Solyndra was an ugly matter with crony overtones, pushed forward by the Obama administration against contrary advice because they were eager that to parade it as an exemplar of green technology and green jobs. Above all, it was an outsize bet on a single company that had come up with a different technique for solar energy that became far too expensive when the high cost of silicon, used by other solar technologies, plunged. But it is the Republican script not to view Solyndra as an isolated blunder; the name is reflexively used to ridicule any and all attempts by government to nurture renewable energy.
It is inescapable that humans will continue to rely on fossil fuels for well into the future. Discovery of ever more sources has dispelled any notions of “peak oil” and improved recovery techniques have created a natural gas bonanza. But that oil is found in ever more inaccessible places at greater risk of colossal spills, and natural gas drilling is both draining aquifers and fouling them with runoff and chemical-laden drilling fluids improperly disposed of. Little heed is paid to either of these problems by those in Congress, virtually in the employ of the oil and gas interests that fund their campaigns. They find it their job to stand in the way of any other form of energy development. Solyndra is rigorously invoked to characterize all government funding of renewable energy as failed policy.
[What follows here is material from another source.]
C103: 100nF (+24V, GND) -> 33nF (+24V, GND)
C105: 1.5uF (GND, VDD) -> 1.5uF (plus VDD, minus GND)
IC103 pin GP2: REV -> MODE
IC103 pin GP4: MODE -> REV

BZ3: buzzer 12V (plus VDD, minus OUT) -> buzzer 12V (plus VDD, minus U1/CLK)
So the public doesn’t hear about the government guaranteed loans such as the $737 million given to a company in Nevada that is building an array of 17,500 mirrors to generate power from the sun. The company has advance contracts to sell the power, so the risk is minimal. Nor does the public hear of the grants of $156 million in awards last fall, in amounts of typically $2 and $3 million, to 60 companies and labs that are developing better batteries to store such energy, or exploring plants that grow fuel molecules in their leaves, or teaching tobacco plants how to do the same, or working on high-efficiency motors using magnets that do not need rare earth materials, or attempting to increase the per acre yield of camelina plant oil to substitute for jet fuel or diesel, or to the company that has halved the cost of silicon wafers used in crystalline solar cells.
Instead, various funding measures are about to expire, and House Republicans, hostile to anything other than the ongoing subsidies to the biggest oil companies, have shown no indication of their continuance in their cost-cutting budgets. If nothing is done to renew these programs, support for clean energy projects and research is slated to plummet by 75% beginning next year.
Such limited vision boggles. Lack of a vigorous energy policy has already allowed China to make off with a solar industry that we pioneered and that was to have been a new industrial frontier for the U.S. It should be clear that solar will become the ultimate energy source and that it is rank stupidity that government programs are not in place to develop it to the fullest. Sunlight falling on Earth is free, inexhaustible, non-polluting and delivers more energy in an hour than humans consume in a year. Instead all we hear is “drill here, drill now, drill, baby, drill”.